The MIB holds several Object Identifier (OID) values. These define the information that can be queried on an SNMP agent/managed device. Different OID values can bring back different information. See the below table for more details.
| OID | Information Retreived |
| .1.3.6.1.2.1.1.5 | Hostname |
| .1.3.6.1.4.1.77.1.4.2 | Domain Name |
| .1.3.6.1.4.1.77.1.2.25 | Usernames |
| .1.3.6.1.4.1.77.1.2.3.1.1 | Running Services |
| .1.3.6.1.4.1.77.1.2.27 | Share Information |
Trap notifications can be sent from an SNMP agent to the SNMP manager to tell the manager what, for example, their utilization is.
Security Weaknesses
The different versions of SNMP (versions 1, 2 and 3) have different vulnerabilities.
- Version 1: Community strings are used. There are read-only and read-write SNMP strings, meaning information can be queried if the read community string is known or information can be read or written if the read-write community string is known. The problem here is that default and the same community strings were set (public = read-only and private = read-write), meaning they were widely known.
- Version 2: Hard to set up and not widely used, even though security was tighter.
- Version 2C: A lot of information from MIB can be retrieved with a single command. However, security was rolled back to using community strings the same as in Version 1.
- Version 3: Encryption, integrity checking and authentication services are used making it a lot more secure, however exploits were still present, such as user enumeration.
The vulnerabilities have been summarised in the below table.
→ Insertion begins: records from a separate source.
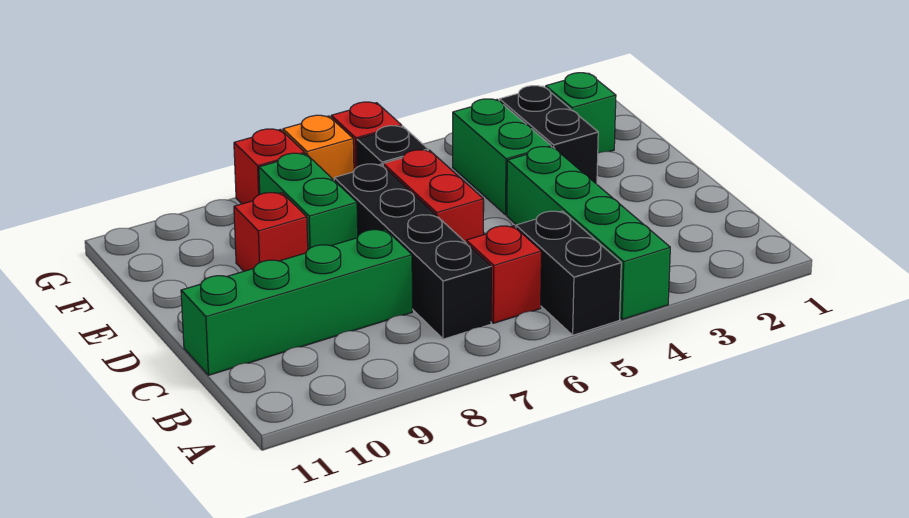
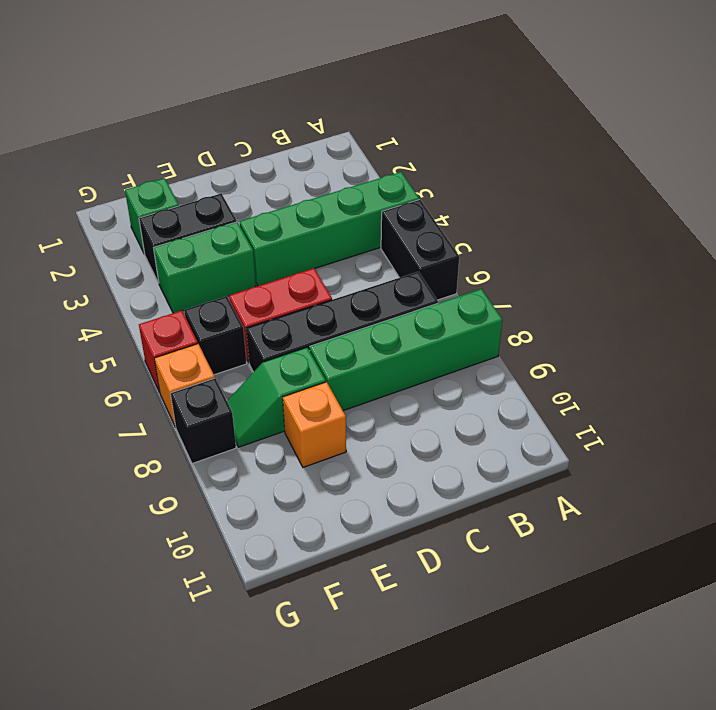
black brick A5:B5 level 1 -> black brick A5:A6 level 1
red brick B6 level 1 -> none
green brick C8:C11 level 1 -> green brick A8:D8 level 1
green brick E8:F8 level 1 -> green slope E8:F8 level 1 top E
red brick E9 level 1 -> orange brick E9 level 1
red brick G8 level 1 -> black brick G8 level 1

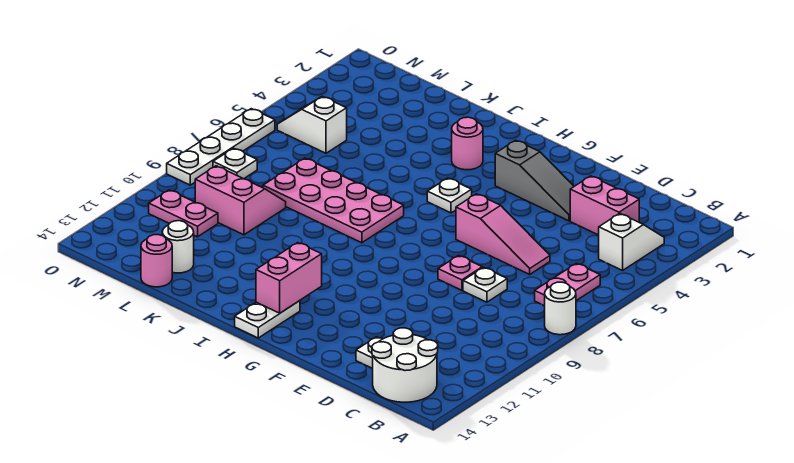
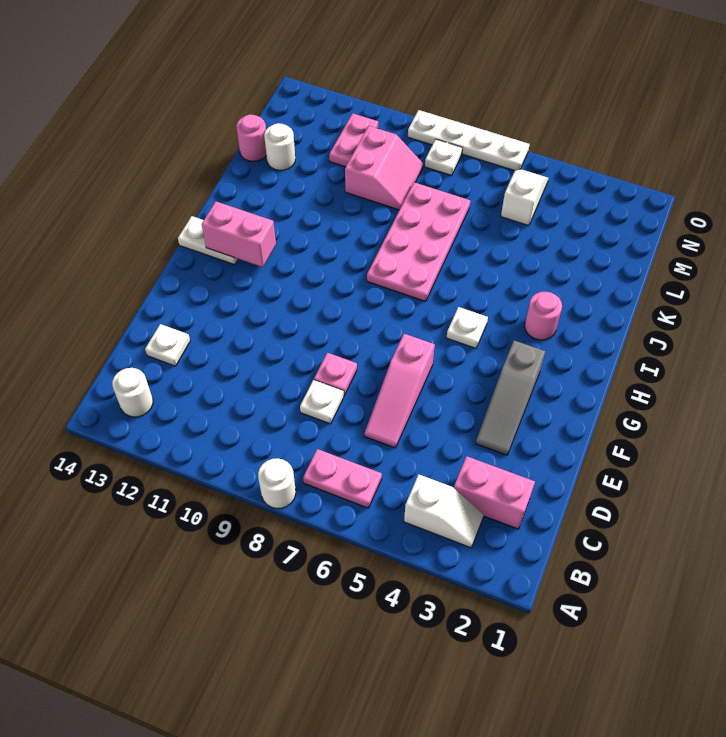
white round brick B13:C14 level 1 -> white round brick B13 level 1
pink brick C3:D3 level 1 -> pink brick C2:C3 level 1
| Weakness | Description | Exploit |
| Default community strings set. | If default community strings are set, then it would be possible for an attacker to easily gain access to the MIB. All an attacker would need to do is use public or private when running a command to access a remote host running SNMP. | The below snmpwalk command can be used to retrieve MIB information.root > snmpwalk -v 1 -c public <IP>The default community string is public. |
| User enumeration. | Information stored on an SNMP agent can contain user details. Tools can be used to directly query this information. | SNMP-check is a great tool to use to query information of the SNMP agent. Tools such as snmpv3enum.rb can be used to determine valid users. root > ./snmpv3enum.rb -i <IP> -u <username>The Metasploit module snmp_enumusers can be used. |
| Brute-force of community strings and user passwords. | SNMP may use credentials to authenticate to the service. These can be brute-forced by a number of tools to gain access to and query useful information from the service. Similar goes for the community string. These may be set to default or weak values which can be easily brute-forced. | You can brute force the community string by interchanging the string value in the below command.root > snmp-check <IP> -c <string>You can brute force valid user accounts using hydra. root > hydra -U snmp |
| Useful information leakage. | Useful information may contain listening network services, usernames, internal IPs and running processes. Certain OID values may disclose certain bits of information, such as usernames. | you can use snmpwalk to query certain OID values.root > snmpwalk -c <string> <IP> <OID value> |
| Writing data to exploit the system. | If you can write to the SNMP agent then you may be able to overwrite values of the MIB to attempt a file upload or download, given that the TFTP service is accessible to the target host. | Two Metasploit modules allow file upload in Cisco devices if SNMP write access is achieved. These are cisco_config_tftp and cisco_upload_file. |
| SNMP server vulnerabilities. | Different versions of SNMP have existing vulnerabilities. | Some of these vulnerabilities can be found in the CVE details site. |
TFTP
This is a UDP based management protocol, often running on port 69. TFTP stands for Trivial File Transfer Protocol. The protocol is usually used in internal networks to transfer a file to or from one server to another. These files can be config files or ROM images to VoIP handsets and other devices.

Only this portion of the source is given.